If you’re like most Americans, retirement planning is a daunting task. You may need to save more or worry about your savings progress.
But there are steps you can take to give yourself a better shot at retiring with the life you want.
Whether retirement is far away or fast approaching, making savings a non-negotiable part of your financial plan is essential. By starting early in your savings journey, you can reap the benefits of compounding over time.
Young adults have time on their side, which allows them to take more risks with their investments and benefit from more significant returns. They can also sock away more money annually than those who start saving in their late 30s or 40s.
People in their 40s and beyond face competing priorities like paying off debt, raising children, and caring for aging parents. However, many ways to boost your retirement savings remain, including making catch-up contributions to tax-advantaged accounts and reducing fixed expenses. In addition, setting up an emergency fund can protect your retirement account from the unexpected. Inflation is a significant factor to consider as well. It can raise the price of everything from housing to food and health care, so estimating future costs will help determine how much to save.
Make Savings a Habit
One of the best ways to build a savings habit is to make it part of your routine. This can be accomplished through a budget or by setting aside money automatically each month.
It may be challenging to stick with a budget, but making it a priority can help you find more opportunities to save. For example, many have unused 401(k) accounts in former employers’ records. Consider contacting a service to consolidate those old accounts into a single IRA you control.
It would help to consider how much your expenses will likely increase or decrease in retirement and whether you’ll work or continue earning some income. It’s recommended that you plan to replace 70 to 90 percent of your pre-retirement income through savings and Social Security benefits in retirement.

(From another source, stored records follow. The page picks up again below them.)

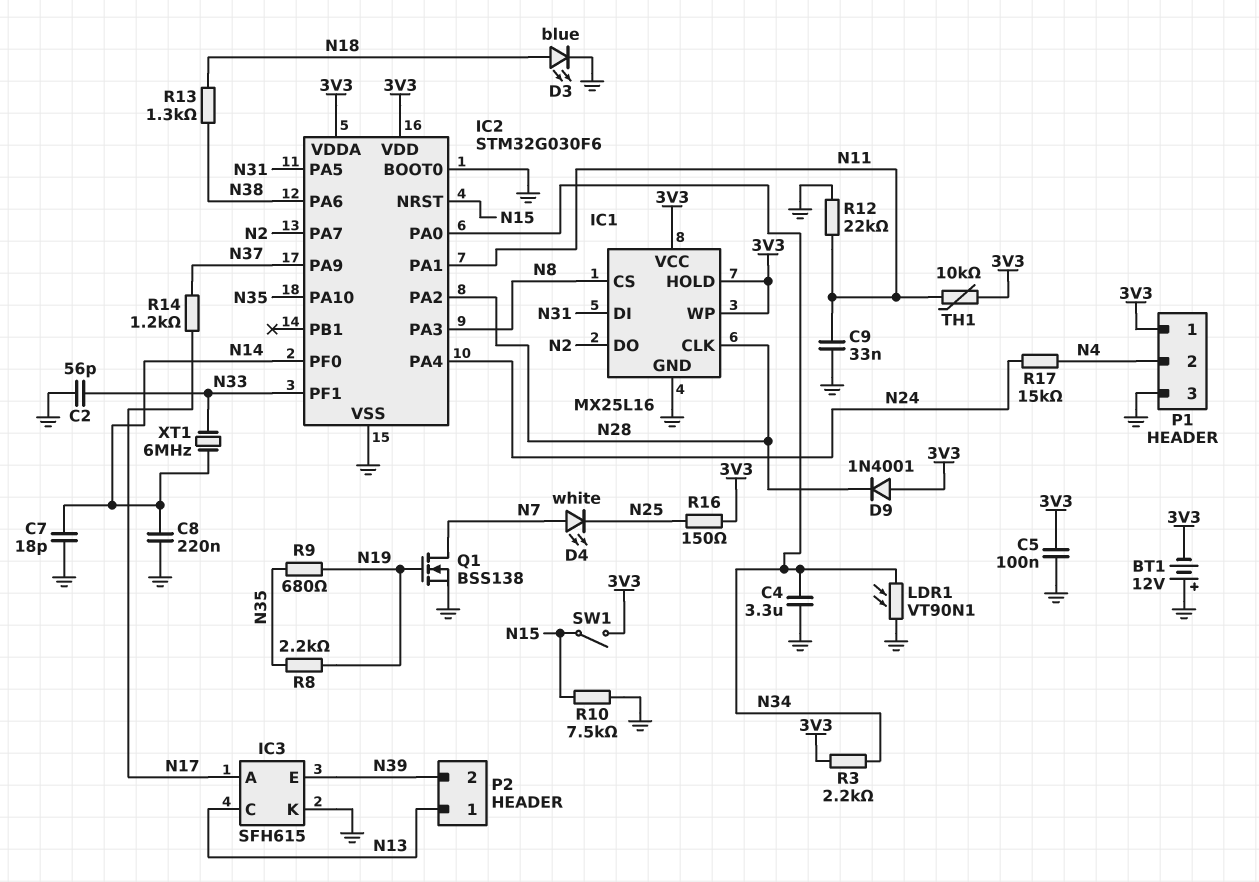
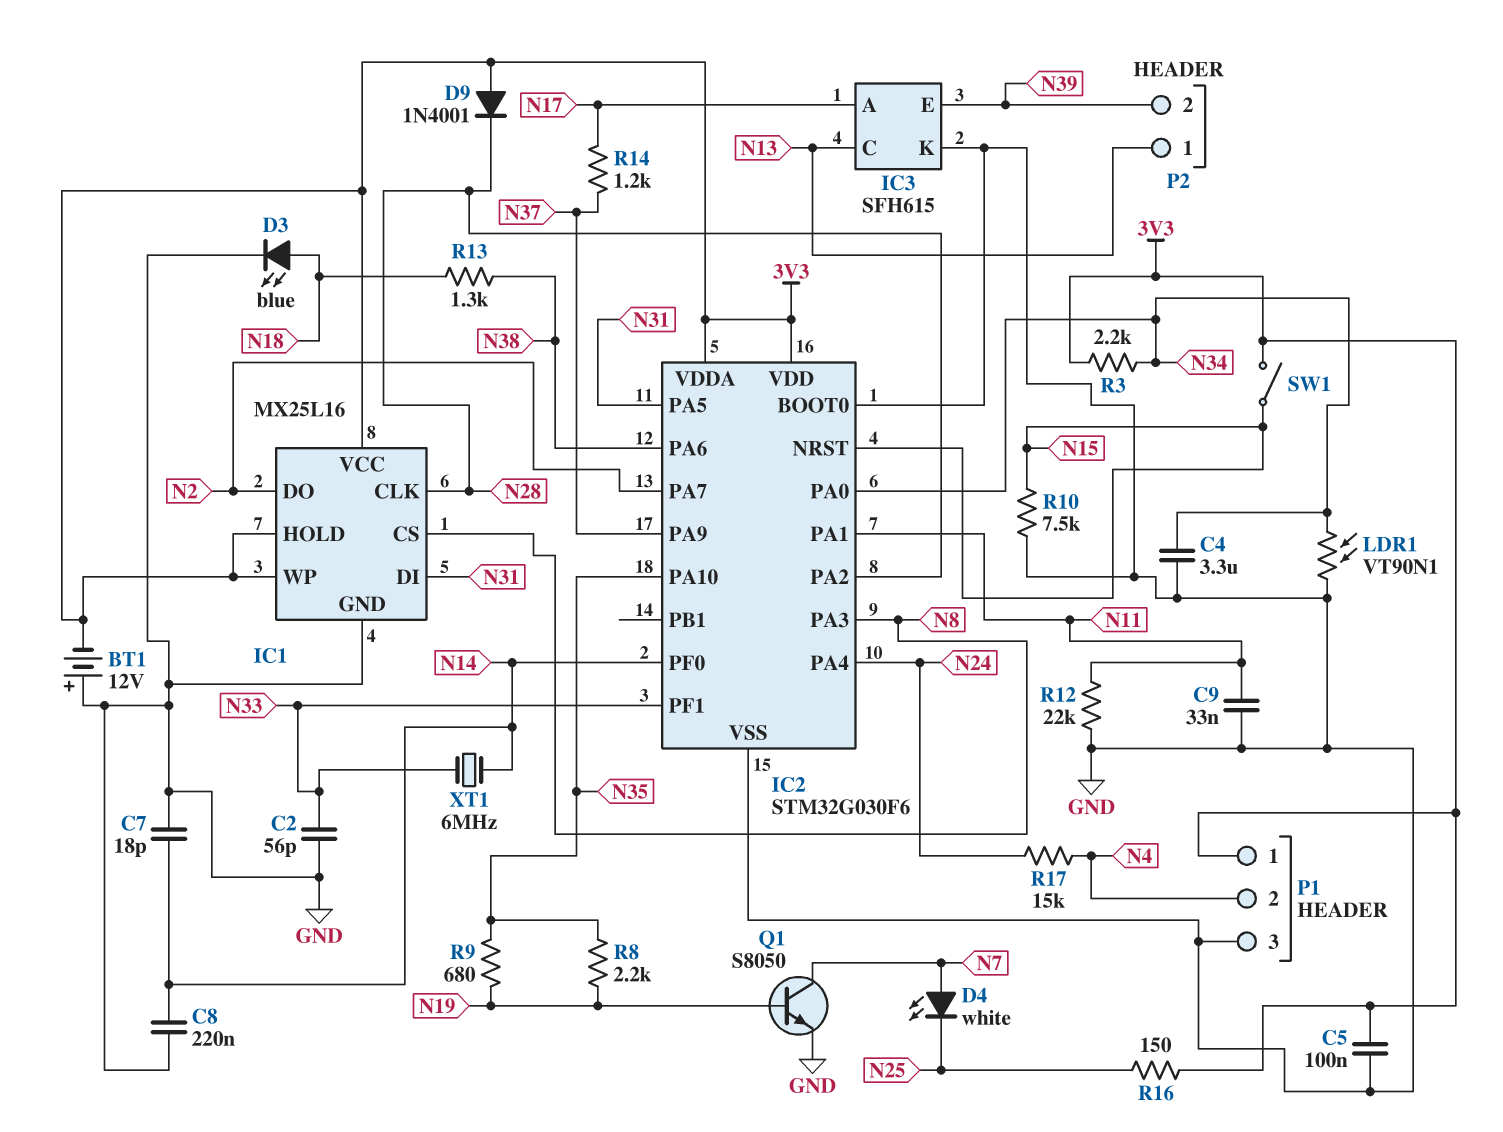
Q1: NMOS BSS138 (G N19, D N7, S GND) -> NPN S8050 (B N19, C N7, E GND)
TH1: 10k (3V3, N11) -> none

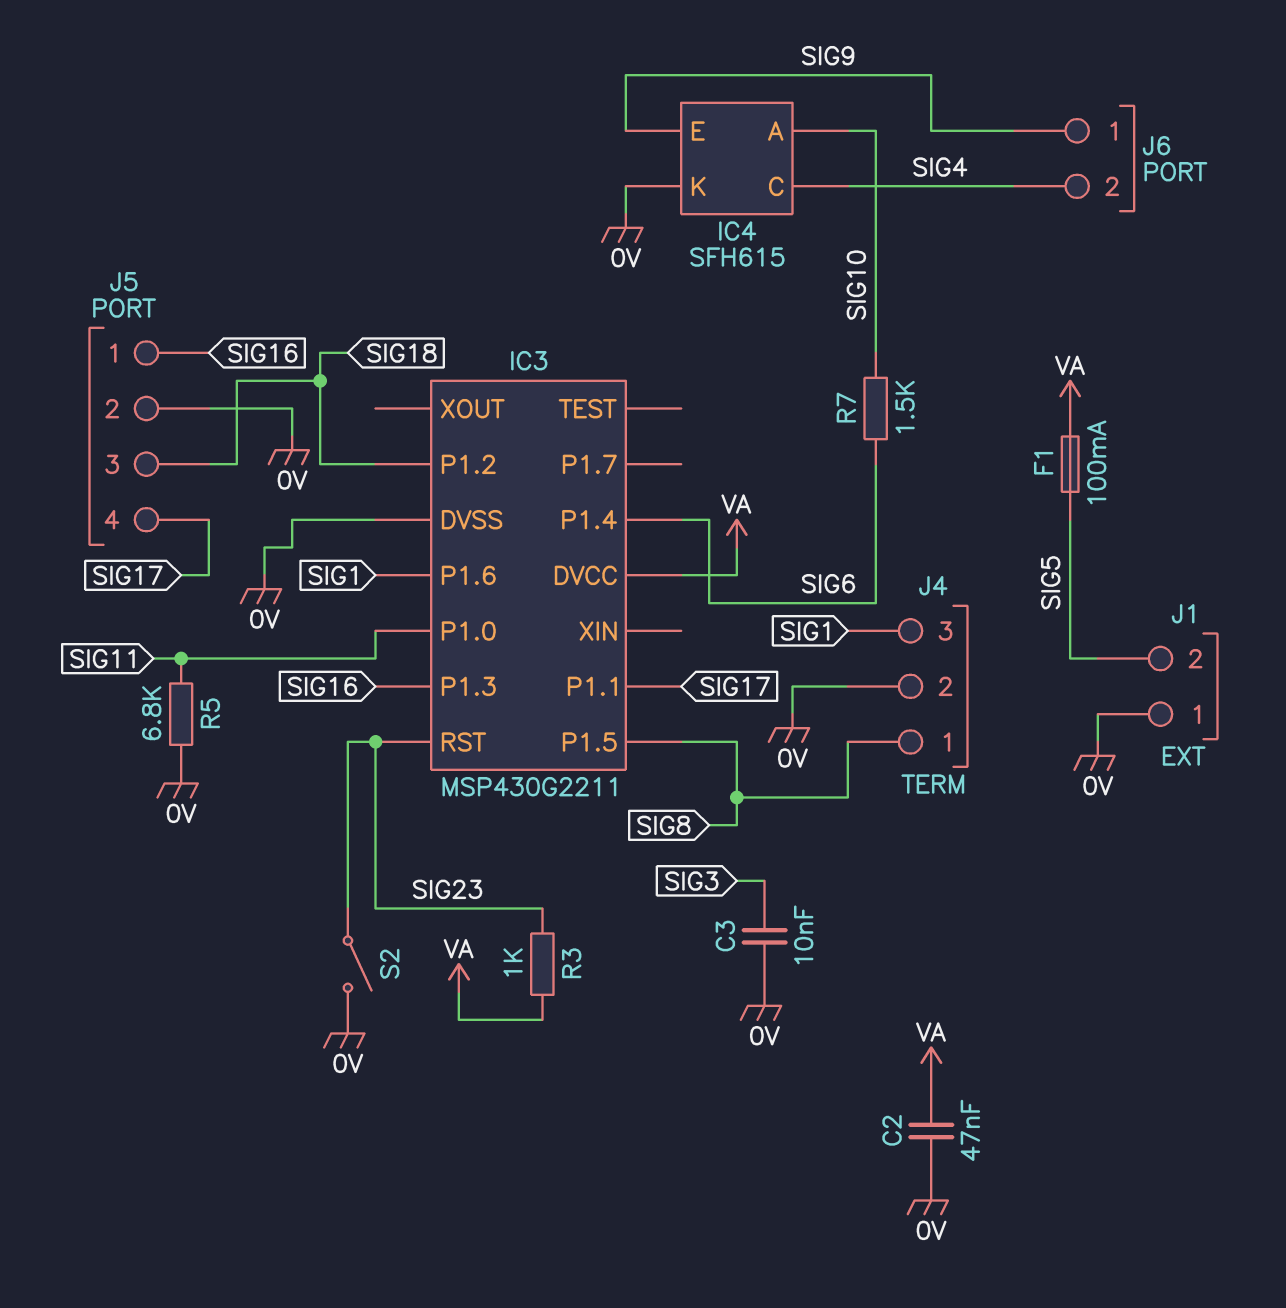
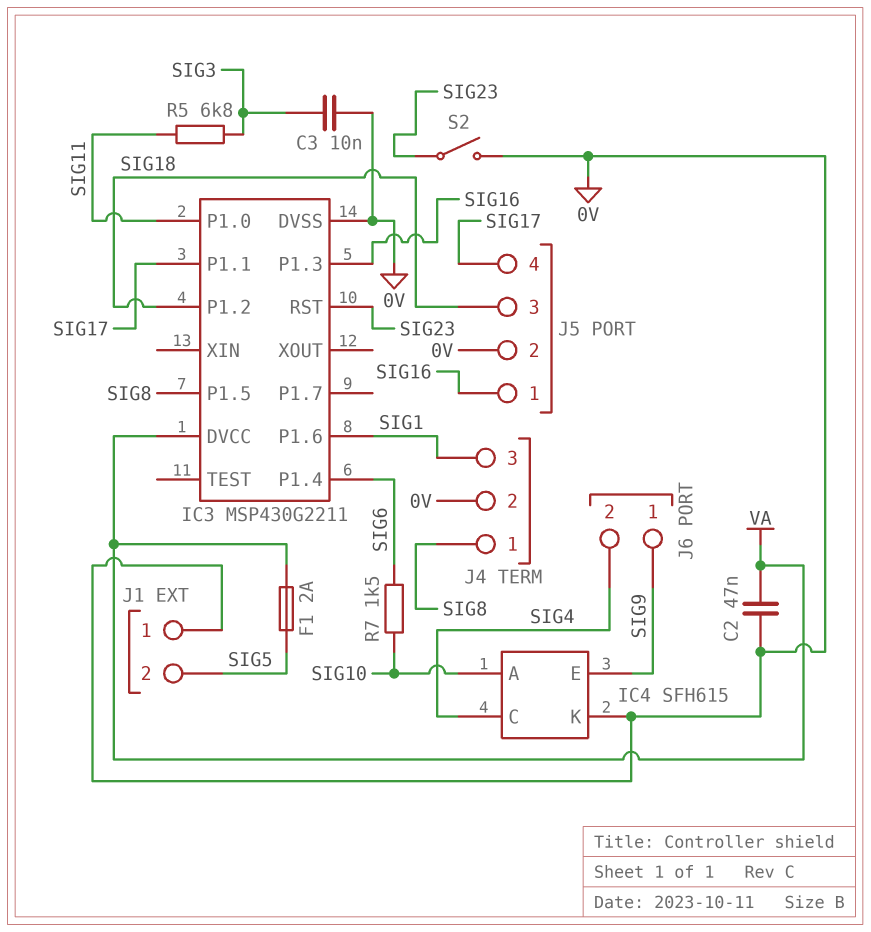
F1: 100mA (SIG5, VA) -> 2A (SIG5, VA)
R3: 1k (SIG23, VA) -> none
R5: 6.8k (0V, SIG11) -> 6.8k (SIG3, SIG11)

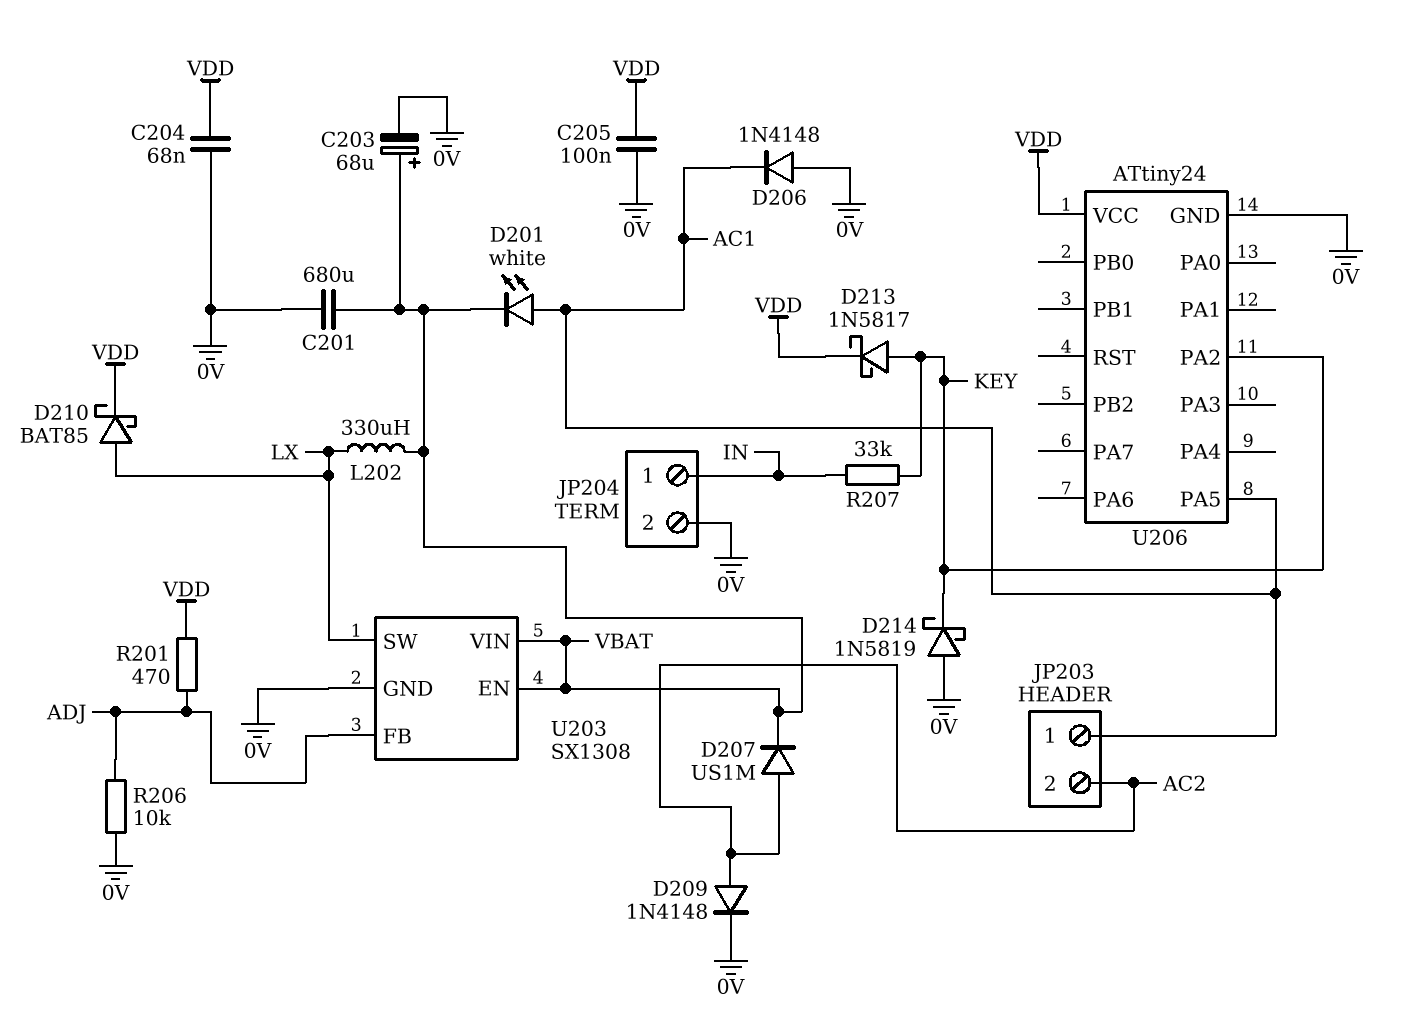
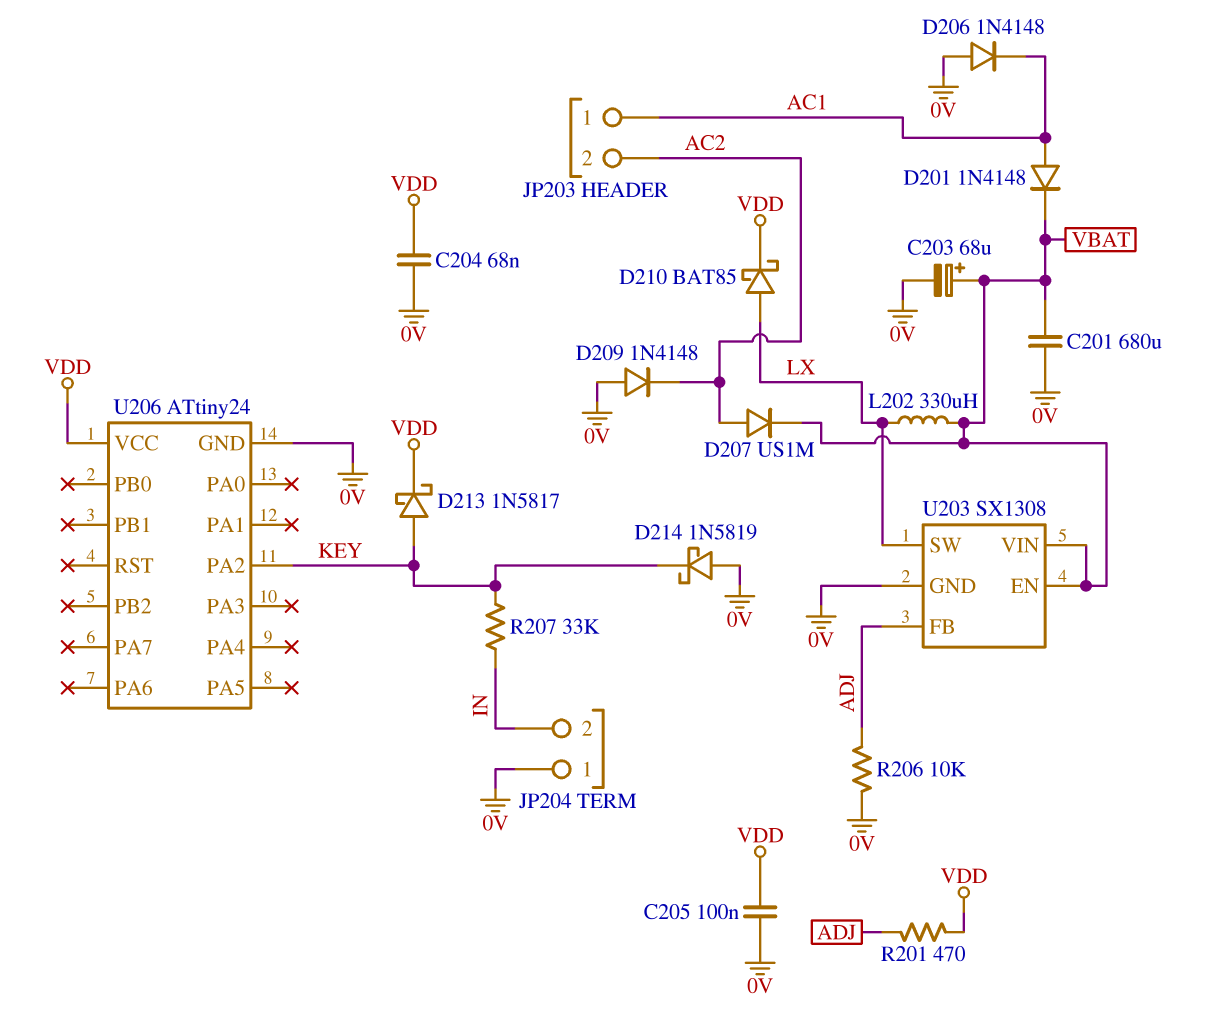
D201: LED white (A AC1, K VBAT) -> diode 1N4148 (A AC1, K VBAT)
D209: diode 1N4148 (A AC2, K 0V) -> diode 1N4148 (A 0V, K AC2)
JP204 pin 1: IN -> 0V
JP204 pin 2: 0V -> IN
U206 pin PA5: AC1 -> none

Invest in Tax-Advantaged Accounts
Taxes drag investment returns, so planning around them is essential to your Boeing retirement plans strategy. Depending on your situation, consider tax-advantaged investment accounts such as an IRA or employer-sponsored 401(k) that offer pretax contributions.
You could also use a SEP IRA if you’re self-employed or own a small business. These account types are similar to traditional IRAs but allow you to defer taxes until withdrawal in retirement.
Many experts recommend saving about 25 times the amount you anticipate spending annually in retirement. There are several caveats: Social Security benefits, pensions, and part-time work could reduce your savings needs; healthcare costs could increase; and market fluctuations and inflation can eat into your portfolio.
Generally, it’s wise to hold less tax-efficient investments in tax-advantaged accounts and more taxable ones to take advantage of more favorable tax treatment. However, every situation is unique, and a financial advisor can provide more specific guidance.
Delay Social Security Benefits
Many individuals nearing retirement want to experience all they couldn’t do when working, such as exotic travel vacations, marathon running, or novel writing. But they may also need to stretch their savings to fund a long retirement.
The good news is that delaying Social Security benefits can help. While it can be tempting to take benefits early, doing so can have significant financial consequences.
A key consideration is longevity risk – the likelihood of living longer than average – which can be mitigated by postponing Social Security benefits. In several ways (and assuming reasonable accurate interest rates), delaying Social Security benefits essentially represents an astonishingly valuable “investment” return, superior to TIPS and far more compelling than commercially available annuities.
Individuals and couples should consult a qualified financial professional to understand their Social Security options. Delaying benefits can reduce future required minimum distributions (RMDs) and their taxes. It can also allow other tax-deferred assets to grow longer, potentially eliminating the need for RMDs by age 70.